A diretora, após ser procurada por este último grupo, me chamou pra conversar. Entenda, ela não brigou comigo nem reclamou nem nada. Foi de fato pra conversar. E o que ela me disse foi a verdade: “estes alunos” (do grupo de “elite”) “já têm um nível alto. Eles precisam ser desafiados”. Chamei cada aluno desses, pedi a eles que escolhessem uma edição da Newsweek (eu era assinante) e dentro de cada edição cada um escolheria uma matéria e faria um resumo em inglês pra me entregar.

Até hoje eu estou esperando.

Com este dispositivo, eu consegui mais tenpo pra resgatar o direito de aprender inglês do primeiro grupo. Mas o ano acabou e as queixas foram ainda mais duras contra mim. Minha diretora me disse que eu podia ficar tranquila: como as aulas de língua estrangeira seriam divididas (parte da turma com inglês, parte com espanhol), só ficaria com inglês quem de fato tivesse um conhecimento mais aprofundado. Ela me deu carta branca pra mandar ver sem o peso de excluir ninguém. Adorei a novidade. Mandei ver mesmo - ainda que alguns do primeiro grupo tivessem desafiado a lógica vigente e permanecido na turma de inglês apesar de seu histórico preocupante.

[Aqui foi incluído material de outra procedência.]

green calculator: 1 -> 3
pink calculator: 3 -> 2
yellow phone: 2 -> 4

E foi com muito prazer que eu devolvi a eles sua primeira prova corrigida. Meus alunos historicamente fracos em inglês tinham tirado as maiores notas da turma. Os fluent speakers se viram chocados. E eu me vi vingada - apesar de saber que isso é um sentimento socialmente reprovável para a situação.

SPOILER ALERT! Se você não viu o filme pare aqui!

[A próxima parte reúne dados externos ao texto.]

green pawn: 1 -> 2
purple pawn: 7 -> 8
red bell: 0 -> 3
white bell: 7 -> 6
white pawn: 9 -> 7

Voltando ao filme, ele é maravilhoso por muitos motivos. Um deles é que tudo nele tem um sentido, tudo pode ser lido e interpretado. Quando um dos meninos pede à mãe pra voltar pra casa, ela responde entregando a ele uma das sacolas de compras que levava. Ele foi aceito por meio do trabalho e da responsabilidade que lhe seria atribuída. É assim que construímos nosso lugar no mundo. Quando a aluna cambojana chega junto de Eva com o estojo de maquiagem e diz "I think I got your coloer", de que "color" ela está falando? Da pele ou da etnia?

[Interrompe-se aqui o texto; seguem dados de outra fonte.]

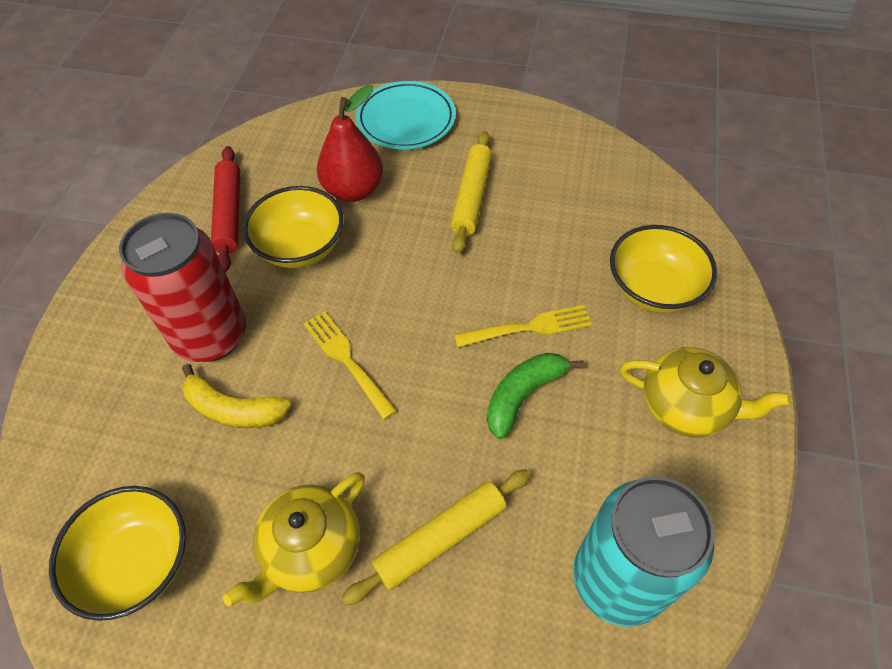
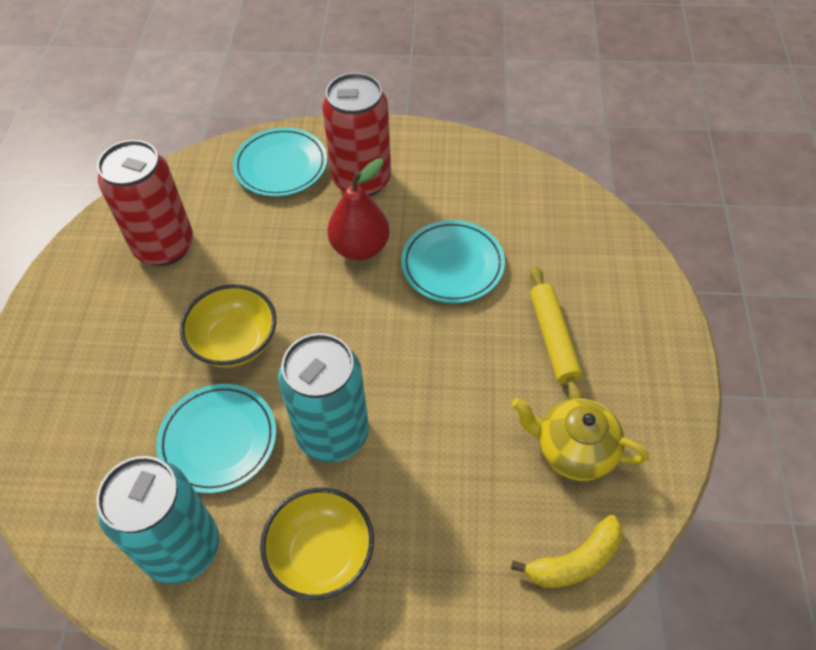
green banana: 1 -> 0
red can: 1 -> 2
red rolling pin: 1 -> 0
turquoise can: 1 -> 2
turquoise plate: 1 -> 3
yellow bowl: 3 -> 2
yellow fork: 2 -> 0
yellow rolling pin: 2 -> 1
yellow teapot: 2 -> 1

A parte com a carta a Miep teria sido ridícula se a história não fosse baseada em fatos reais. Como foi, torna-se um alento em dias tristes. O momento em que dizem a ela que ela é uma heroína e ela retorna dizendo que eles sim são os verdadeiros heróis? Alguém traga um lençol, por favor. Já passei da fase do lenço.

Fiquei indignada com a pequenez e a mesquinhez do Mr. Gruwell. O cara quer se separar da mulher porque ela faz coisas boas e importante e ele precisa estar num relacionamento com alguém tão medíocre quanto ele pra não ter que se sentir culpado. Quem já viu isso? Mas depois, quando ele diz que ela ama uma idéia false de quem ele é, o cara se redime comigo. Essa parte é verdade e Erin nunca veria isso sozinha.

A luta política de Erin dentro do próprio sistema educacional também me falou muito. Eu já não aguentava mais o monte de professor me dizendo que Vygotsky, Paulo Freire e Pennycook eram muito lindos no papel, mas muito fantasiosos. Minha saída foi buscá-los sozinha. Graças a Deus trabalho numa escola que conta com uma equipe pedagógica de primeira e que incentiva ao invés de querer calar meu desejo de fazer coisas extraordinárias para que sua própria mediocridade. Também o fato de ser uma escola pública ajuda um bocado: não tenho questões mercadológicas me enchendo o saco e ameaçando meu emprego. Sou livre pra ser a educadora que sempre quis ser.

Não sei como terminar este post. Acho que isso quer dizer que este assunto ainda não está bem finalizado dentro de mim. Quer saber? Espero que nunca esteja. Quando estiver, talvezeu perca a “inquietude intelectual” (como me disse uma professora querida uma vez).